Questa è la vera sfida che un medico di famiglia si trova ad affrontare: occuparsi della promozione della salute dei suoi assistiti utilizzando sia gli strumenti conoscitivi (calcolo del RCV, registrazione della abitudine tabagica, del consumo di alcool, dei dati antropometrici, della attività fisica, delle abitudini alimentari) che di informazione e di counselling. Ma molto presto si rende conto che a questa opera che da sempre svolge, si deve affiancare l’attenzione a tutte quelle realtà che sono presenti sul territorio che hanno una parte preponderante nel contesto di vita dei propri assistiti.

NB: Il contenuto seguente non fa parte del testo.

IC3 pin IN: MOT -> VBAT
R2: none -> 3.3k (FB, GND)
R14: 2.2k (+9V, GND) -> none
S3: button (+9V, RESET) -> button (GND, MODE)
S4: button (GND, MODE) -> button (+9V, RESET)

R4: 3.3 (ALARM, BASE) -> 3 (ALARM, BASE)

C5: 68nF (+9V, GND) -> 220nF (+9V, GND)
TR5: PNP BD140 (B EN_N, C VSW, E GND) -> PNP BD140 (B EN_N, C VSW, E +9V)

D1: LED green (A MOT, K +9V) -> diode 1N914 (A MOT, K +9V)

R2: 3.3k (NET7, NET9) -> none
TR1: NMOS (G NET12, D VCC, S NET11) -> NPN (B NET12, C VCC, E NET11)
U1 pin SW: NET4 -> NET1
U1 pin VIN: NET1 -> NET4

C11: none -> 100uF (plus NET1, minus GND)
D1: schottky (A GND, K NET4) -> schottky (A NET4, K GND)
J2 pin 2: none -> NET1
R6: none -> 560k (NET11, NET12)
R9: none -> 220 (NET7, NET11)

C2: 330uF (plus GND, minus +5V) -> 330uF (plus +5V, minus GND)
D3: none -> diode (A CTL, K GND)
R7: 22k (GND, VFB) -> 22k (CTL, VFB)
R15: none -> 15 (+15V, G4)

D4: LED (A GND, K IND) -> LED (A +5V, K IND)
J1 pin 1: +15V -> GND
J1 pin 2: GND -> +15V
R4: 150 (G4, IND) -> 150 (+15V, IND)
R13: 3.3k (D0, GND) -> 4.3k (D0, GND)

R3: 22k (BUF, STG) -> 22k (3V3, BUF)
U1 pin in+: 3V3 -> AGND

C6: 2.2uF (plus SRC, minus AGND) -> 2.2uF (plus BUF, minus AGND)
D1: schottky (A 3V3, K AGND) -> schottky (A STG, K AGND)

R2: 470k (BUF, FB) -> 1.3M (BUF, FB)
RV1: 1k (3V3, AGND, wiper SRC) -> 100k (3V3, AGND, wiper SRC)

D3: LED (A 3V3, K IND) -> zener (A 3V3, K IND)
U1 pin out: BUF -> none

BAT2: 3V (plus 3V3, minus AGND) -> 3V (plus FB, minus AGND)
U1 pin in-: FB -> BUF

Dire a un proprio assistito magari ancora giovane che ha scoperto di essere diabetico e che ha un RCV > 20% nei 10 anni successivi, che deve adottare una dieta equilibrata e a basso contenuto di grassi saturi, non serve se non si danno obiettivi concreti e possibili senza chiedergli di sconvolgere orari e cultura (non dimentichiamo che il cibo fa parte strettamente della cultura di una famiglia e di un paese), ma ancora di più dirgli che deve mettersi a fare attività fisica regolare, serve a poco se non ci si preoccupa di dirgli anche come e dove.

Da queste considerazioni e da una esperienza ormai di diversi anni di serate di discussione con i cittadini su temi di informazione ed educazione sanitaria, è nata una idea di sperimentare delle strategie integrate nel mio Comune coinvolgendo tutte le realtà e le risorse esistenti.